An Open Letter to the Non-Voting Jew: Why It Is Un-Jewish to Deny Your Vote

Let me paint you a picture of B’nei Israel when there was no Israel, because the imagery seems to have been forgotten. Many American Jews seem to have actively chosen to disobey one of our most sacred commandments – the mitzvah to remember. Worse, this sin is being committed through apathy and arrogance, traits asserting that we are the center of the universe and if not pleased, or entertained, or humored then why care? It is the sin Pirkei Avos demanded be appropriately named as idolatry. So let me paint you a picture of B’nei Israel before there was Israel. Let me remind you of what you were commanded to remember as you lie down and as you rise.

Picture your mother who escaped from Poland after the war where civic signs stated ‘No Jews’ next to ‘No Dogs’. She did not have a vote. Picture your father in Soviet Russia who forgot his Jewishness through a Soviet silence of Semitism. He did not have a vote. Remember why you were born in the United States. Remember that here your parents for the first time had a vote.

The picture continues to be painted.

Picture your grandfather, the tailor of the Aryan camps sewing a needle through the flesh of friends and family. Each time the needle passed through the hide it was as if he was stabbing his own flesh. He did not have a vote. Picture your grandmother forcing an abortion on herself, fearful that if she emulated the life giving miracle of Hashem of what the Nazis may do. She had already seen it done to her friends. She did not have a vote. Remember that the Nazis took away their names, gave them a number and sent them to a gas given slumber. Remember that they did not have a vote. Never forget.

The picture paints on.

Picture your ancestors. Burned. Stoned. Lynched. Converted. Exiled into forced nomads. The people without a land. The unwanted children of the world. People without a vote.
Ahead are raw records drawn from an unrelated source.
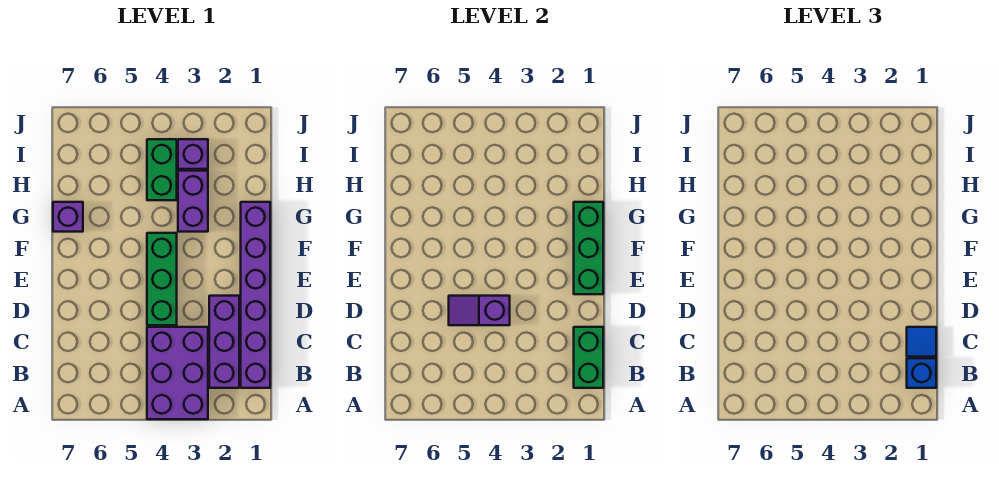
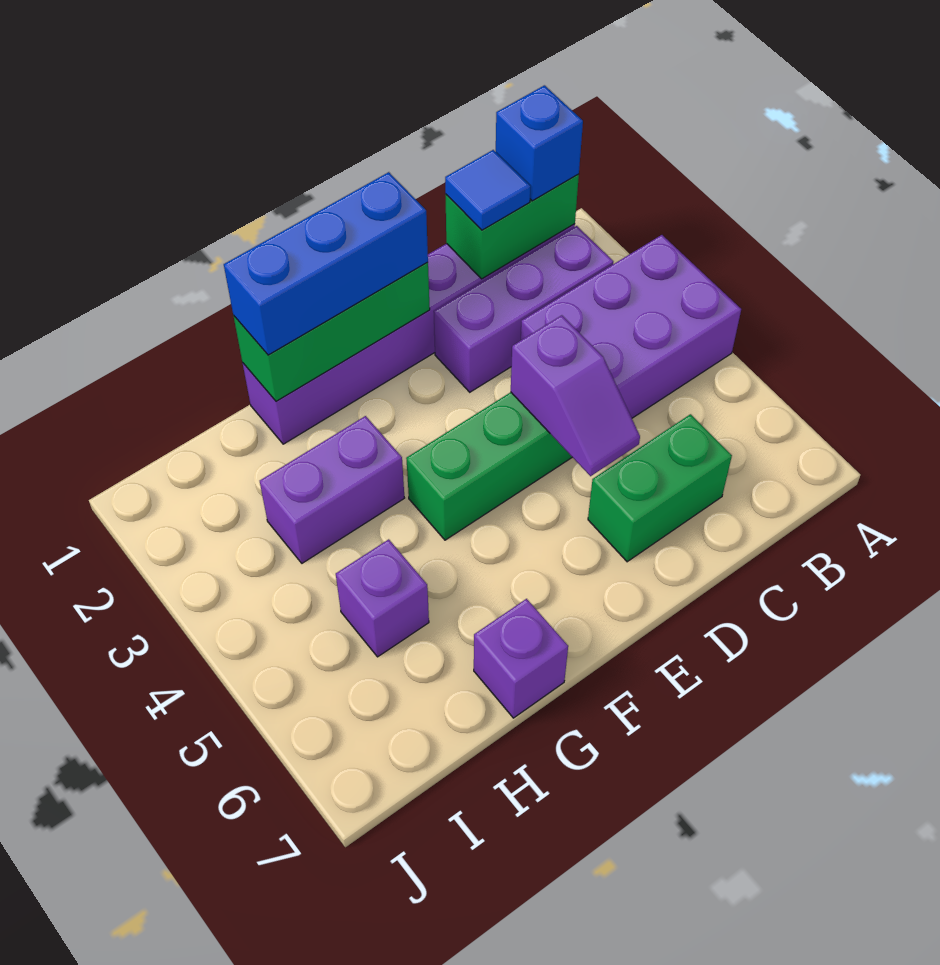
none -> blue brick E1:G1 level 3
green brick H4:I4 level 1 -> green brick C6:D6 level 1
purple brick I3 level 1 -> purple brick H5 level 1

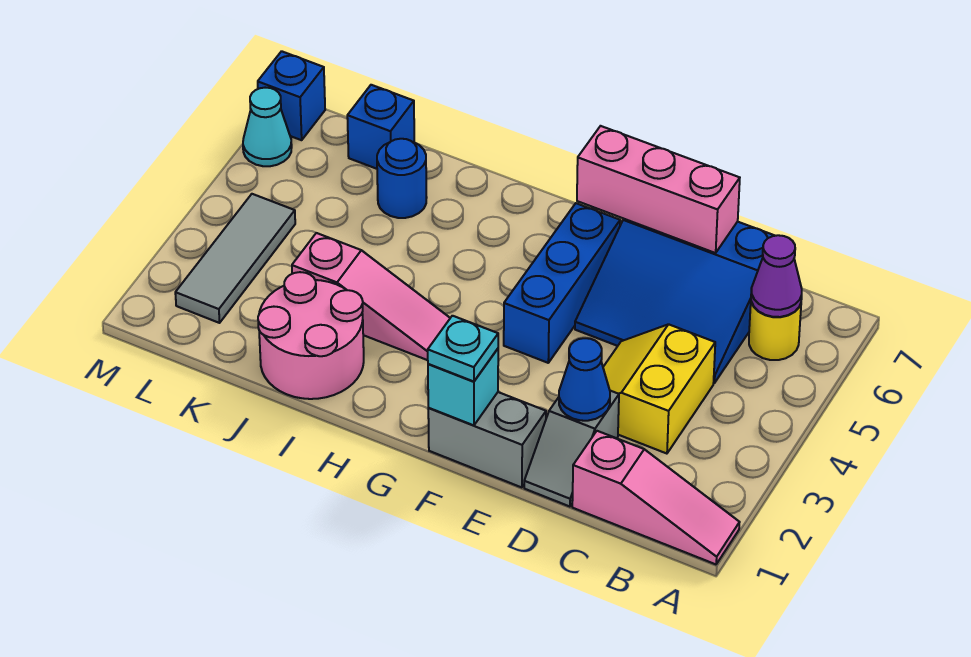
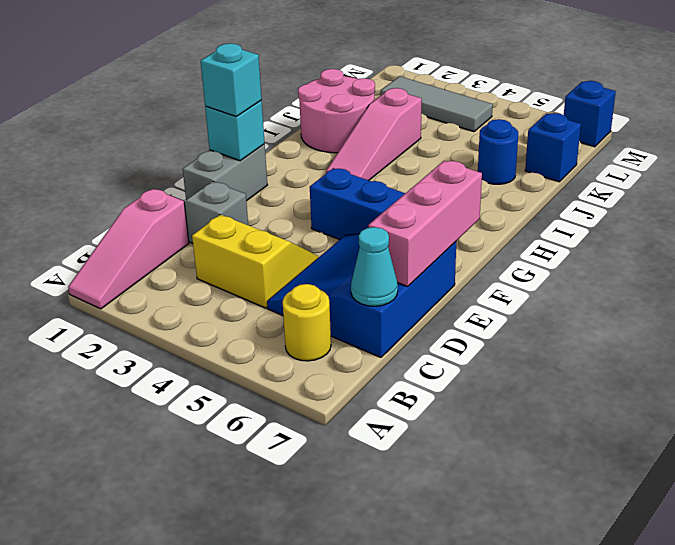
purple cone B6 level 2 -> none
blue cone D2 level 2 -> none
cyan plate F1 level 3 -> cyan brick F1 level 3
cyan cone M6 level 1 -> cyan cone C7 level 2

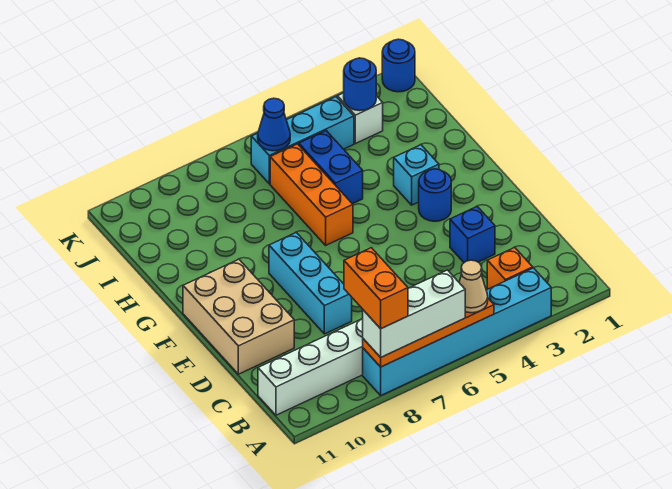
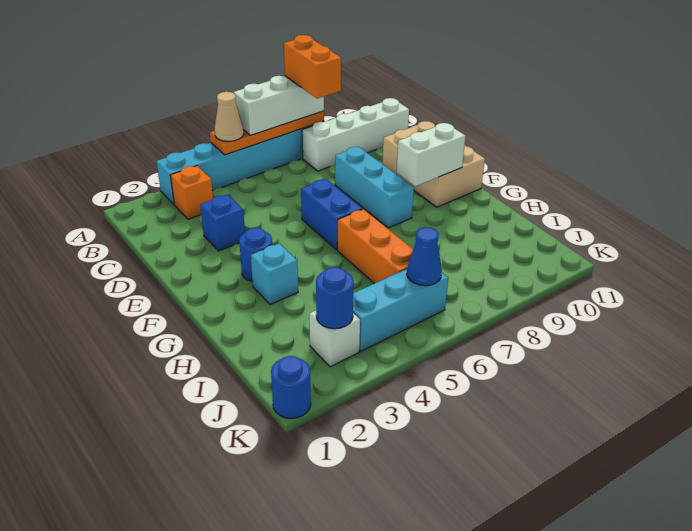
none -> white brick F9:F10 level 2
blue brick H5:I5 level 1 -> blue brick E6:F6 level 1

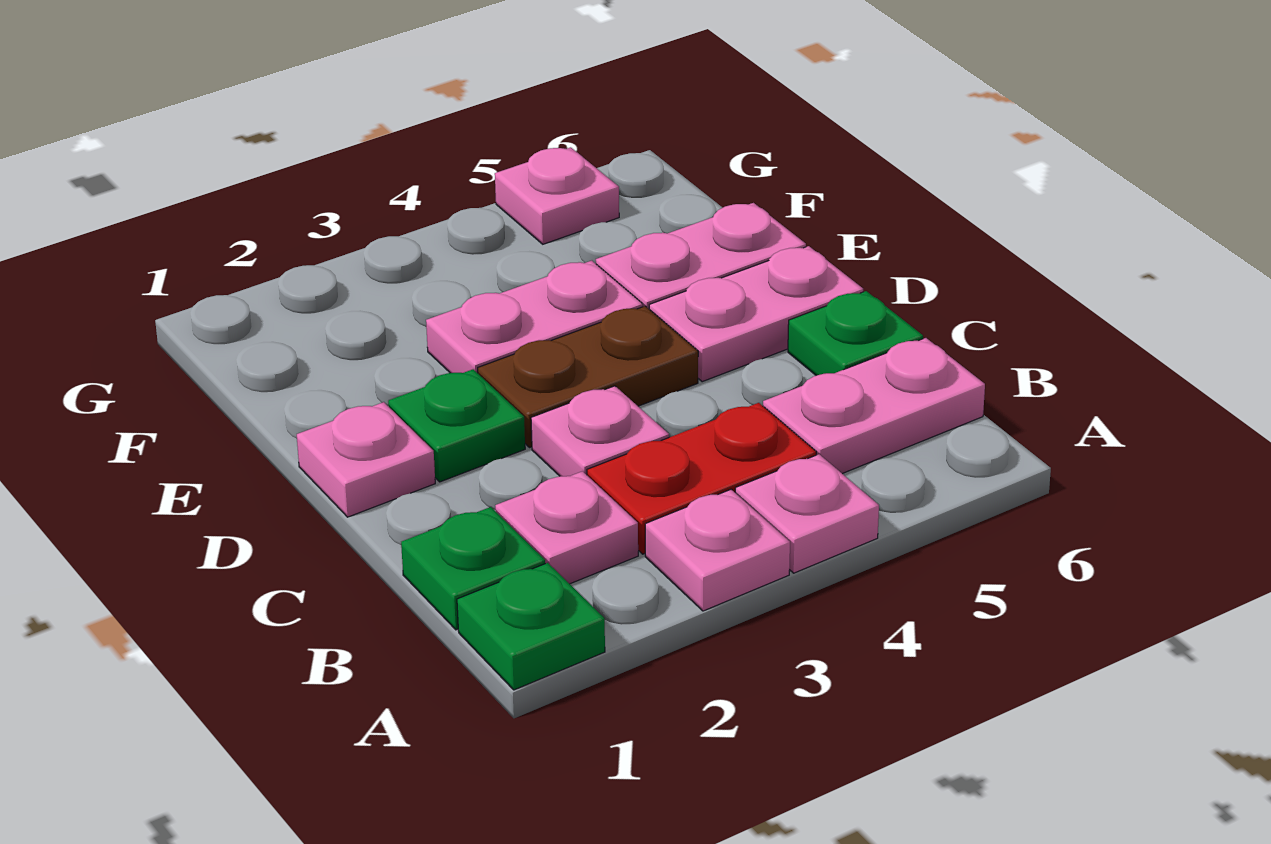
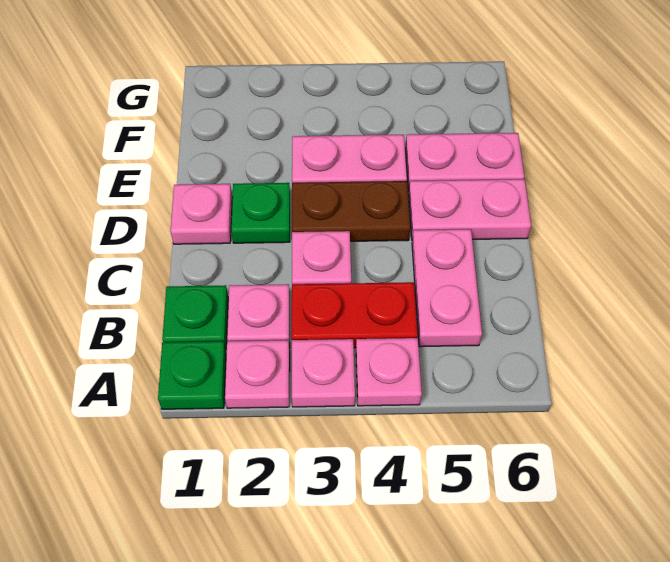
pink plate B5:B6 level 1 -> pink plate B5:C5 level 1
green plate C6 level 1 -> none
pink plate G5 level 1 -> pink plate A2 level 1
Picture their hunters rallying in the hundreds. The thousands. Picture their screams. Their cries. Picture their chants of ‘Hep hep hooray’ as they marched with spears and rope to lynch your ancestors who did not have a vote.

Picture the Jewish slaves of Egypt. The Jewish slaves of Babylon. The Jewish slaves of Rome. Shackled. Whipped. Back bent, knees broken, crying out to Hashem for the right to self-determination. For Freedom. For Israel.

They were denied their self-determination, and as you deny your self-determination you are denying them. You are denying your people every time you don’t vote because a candidate was not able to entertain you from apathy, or humor your arrogance. Each time you don’t vote you are committing idolatry and spitting in the face of Avraham, Sarah, Yitzak, Rivkah, Yaakov, Rochel and Leah. The vote is the splitting of the sea, but you, the arrogant Hebrew would rather be a slave ruled by Pharaoh than B’nei Israel protected by Hashem. The vote is the Haganah and the Irgun but rather than being held accountable for your right to choose, you would be ruled by the British Mandate.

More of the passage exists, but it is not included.